The two days of rioting in Rosarno, in the Calabria region of southern Italy, have revealed fruit pickers in conditions of slavery, according to the International Organisation for Migration.

The rioting by dozens of migrant workers followed attacks on 7 January by local residents on African farm labourers. More then 50 people were injured during the riots and 10 locals and migrants were arrested before authorities evacuated more than a thousand African workers to detention centres.

Flavio Di Giacomo, the International Organisation for Migration’s spokesperson in Italy, said: “This event pulled the lid off something that we who work in the sector know well but no one talks about: That many Italian economic realities are based on the exploitation of low-cost foreign labour, living in subhuman conditions, without human rights. It’s shameful that this is happening in the heart of Italy.”

Many of the African workers paid middlemen up to $10,000 for the promise of properly paid and legitimate seasonal work in Italy’s agriculture sector but instead found themselves earning 15-25 euros for a 12-hour-shift.

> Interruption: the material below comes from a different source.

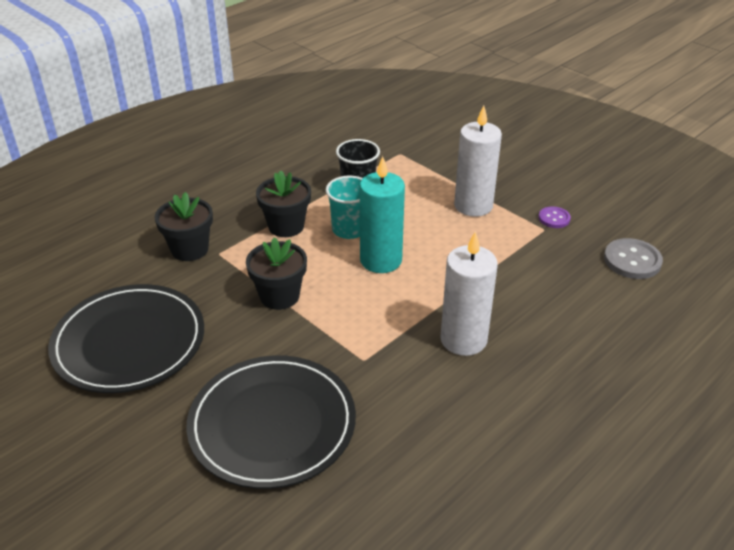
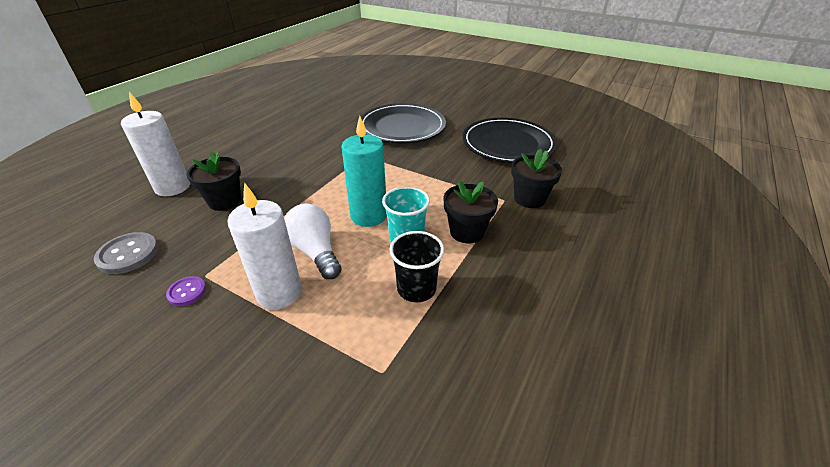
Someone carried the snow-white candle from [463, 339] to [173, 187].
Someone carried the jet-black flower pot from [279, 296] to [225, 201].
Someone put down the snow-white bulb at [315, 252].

Workers were also expected to pay for basics, including transport and water, with some losing up to quarter of their total earnings in payments to the local Calabrian Mafia known as the ‘Ndrangheta.

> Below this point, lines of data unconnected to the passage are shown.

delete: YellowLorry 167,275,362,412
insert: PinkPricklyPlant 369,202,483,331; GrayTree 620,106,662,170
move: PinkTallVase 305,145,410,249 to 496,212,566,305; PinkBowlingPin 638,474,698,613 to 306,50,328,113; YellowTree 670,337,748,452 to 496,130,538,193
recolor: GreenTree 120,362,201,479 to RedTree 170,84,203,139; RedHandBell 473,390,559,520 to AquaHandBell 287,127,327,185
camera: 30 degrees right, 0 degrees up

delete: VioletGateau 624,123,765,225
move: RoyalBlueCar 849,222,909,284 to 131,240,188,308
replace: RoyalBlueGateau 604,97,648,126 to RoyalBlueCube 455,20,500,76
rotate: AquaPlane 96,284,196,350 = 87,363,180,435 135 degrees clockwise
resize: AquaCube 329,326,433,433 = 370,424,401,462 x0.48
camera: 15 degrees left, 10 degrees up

Joanna Ewart-James, Anti-Slavery International’s Supply Chain Co-ordinator said: “Typically the extortionate costs demanded by middlemen are offered to migrant workers as loans. On taking up the offer the workers are usually promised decent wages which will enable them to easily repay their loan. However, those paid significantly below the legal minimum wage with large loans and high interest rates can quickly fall into conditions of debt bondage, trapped in to a situation where they are unable to repay the debt.”

An estimated 20,000 migrants work as seasonal labour in the farms of Calabria, but only 6,000 have regular visas. An IOM report from 2009 said illegal labour, especially in the agricultural sector, accounts for between 15.9 per cent and 17.6 per cent of Italy’s gross domestic product.